Qué juego da Jeddah. Qué juego, y qué miedo. Ambas cosas, por lo mismo. Porque las velocidades media que se alcanzan son altísimas, y porque debido a ello cuando en el GP de Arabia Saudí se juntan un piloto que va a por tiempo con otro que está en vuelta de calentamiento la tensión se siente en el ambiente. Y eso fue lo que sucedió entre Fernando Alonso y Carlos Sainz.

Fue en los Libres 2, en un horario en el que todos querían probar. Querían porque estaba 'en turno'. Era y es en el tramo de tiempo en que se va a disputar la carrera. En el que se va a disputar la clasificación. En el que, después de una primera sesión poco concluyente, se podían y pueden sacar más datos.

Y ahí estaban los neumáticos. Los amarillos y los rojos. Los primeros, con los que salieron todos en un comienzo. Los segundos, con los que se debe lograr el tiempo de clasificación. En ese tramo de tiempo que será lo que viene a ser la Q2 fue cuando casi tenemos un problema.

Y justo sacaron bandera amarilla

Cómo sería que hasta se temió que la bandera amarilla fuese por la repetición mostrada.

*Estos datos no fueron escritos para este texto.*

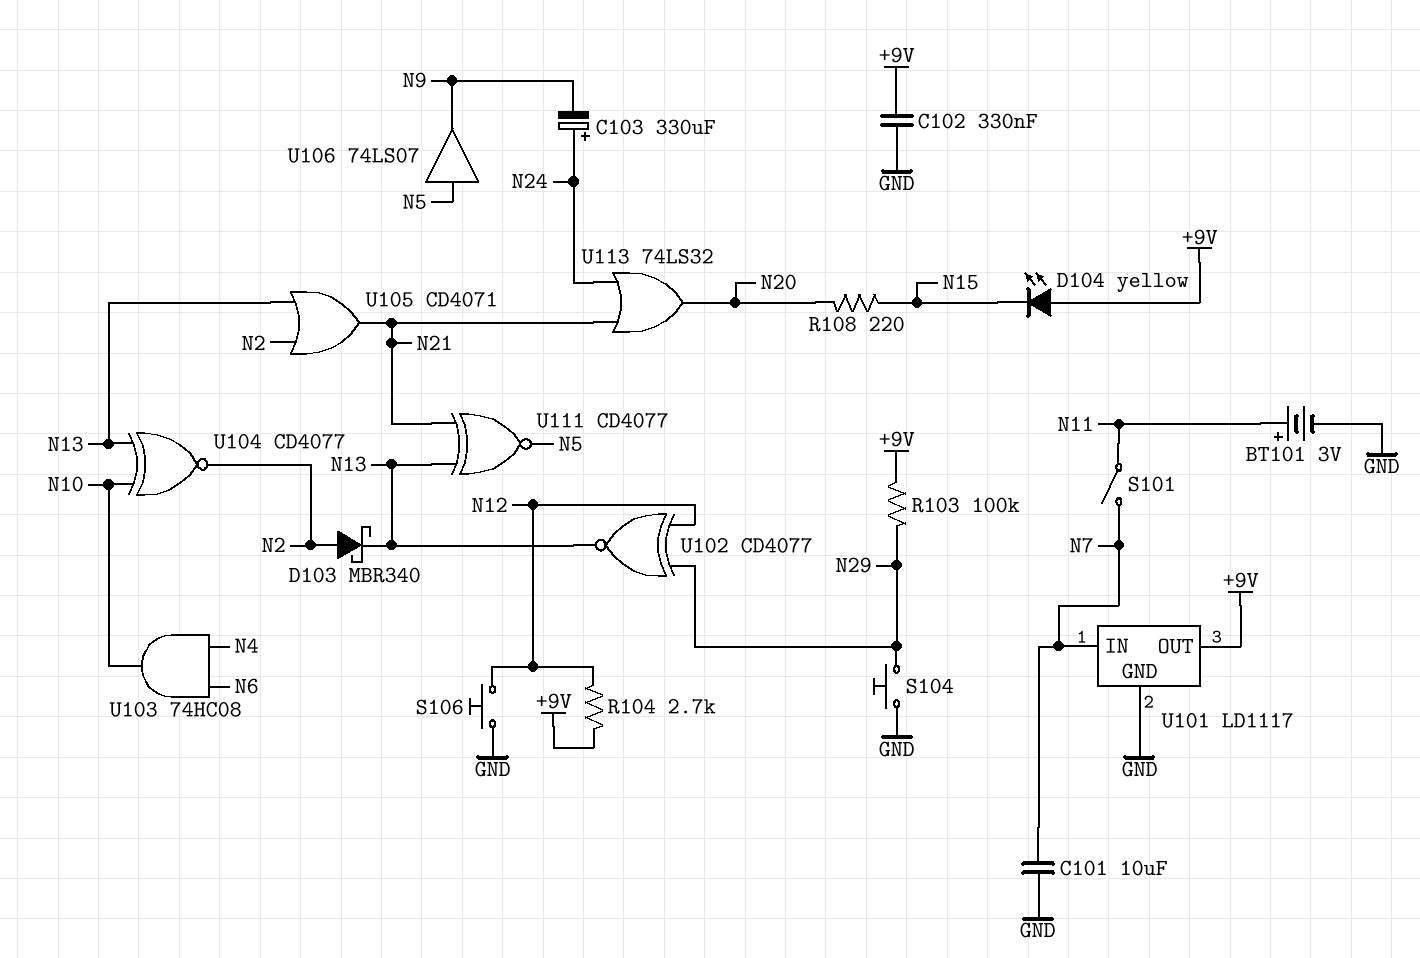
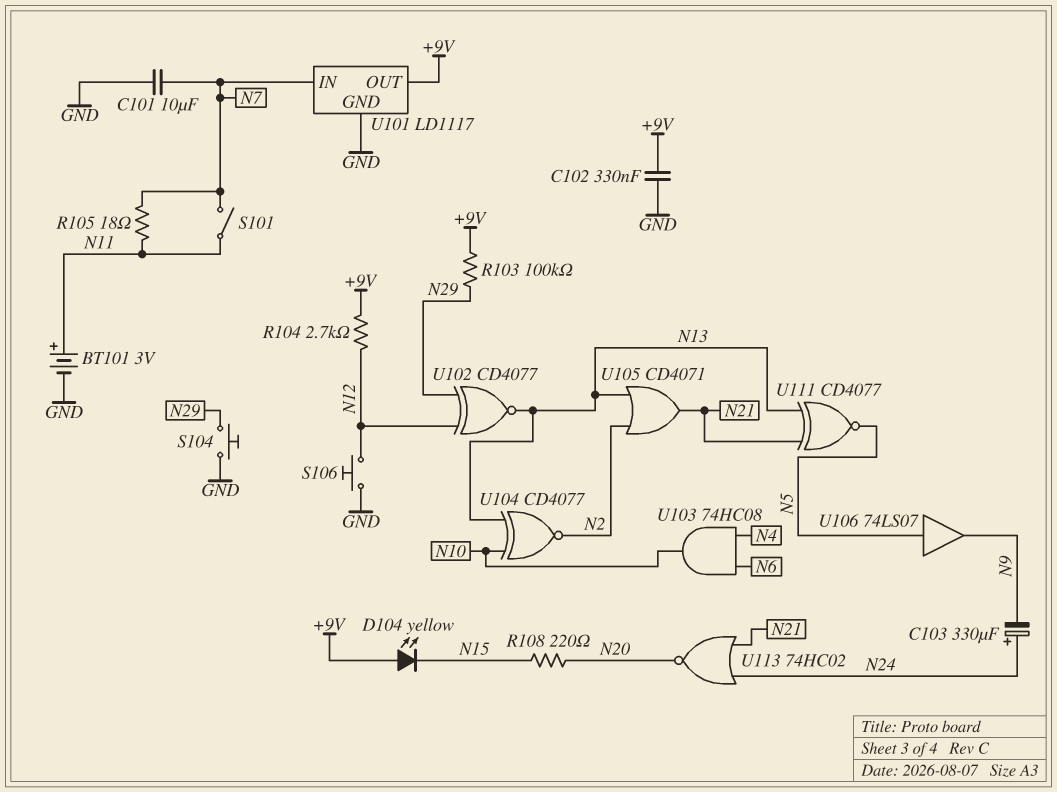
D103: schottky MBR340 (A N2, K N13) -> none
R105: none -> 18 (N7, N11)
U113: OR 74LS32 (in N21, in N24, out N20) -> NOR 74HC02 (in N21, in N24, out N20)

Fuese por la acción en la que se vio a Fernando Alonso y a Carlos Sainz. El asturiano estaba en vuelta; el madrileño, calentando. Y sí, por poco.

Porque el bicampeón tuvo no solo que levantar sino también incluso que pisar el freno por la estrechez de la pista. No podía Sainz hacer nada más que aquello que hizo, y por suerte no hubo que lamentar nada.

El susto es el susto

Pero el susto está ahí. Con el asturiano en su vuelta llegó a la zona de Sainz justo en el peor momento para los dos. Porque Carlos no tenía espacio físico prácticamente para dejar pasar a un Alonso que iba lanzado comparado con el Ferrari.

Afortunadamente nada hubo que objetar, y ambos pudieron seguir con sus pruebas en unos Libres 2 en los que Ferrari dejó más dudas que respuestas en cuanto a tanda corta... mientras que Aston Martin sigue en una nube.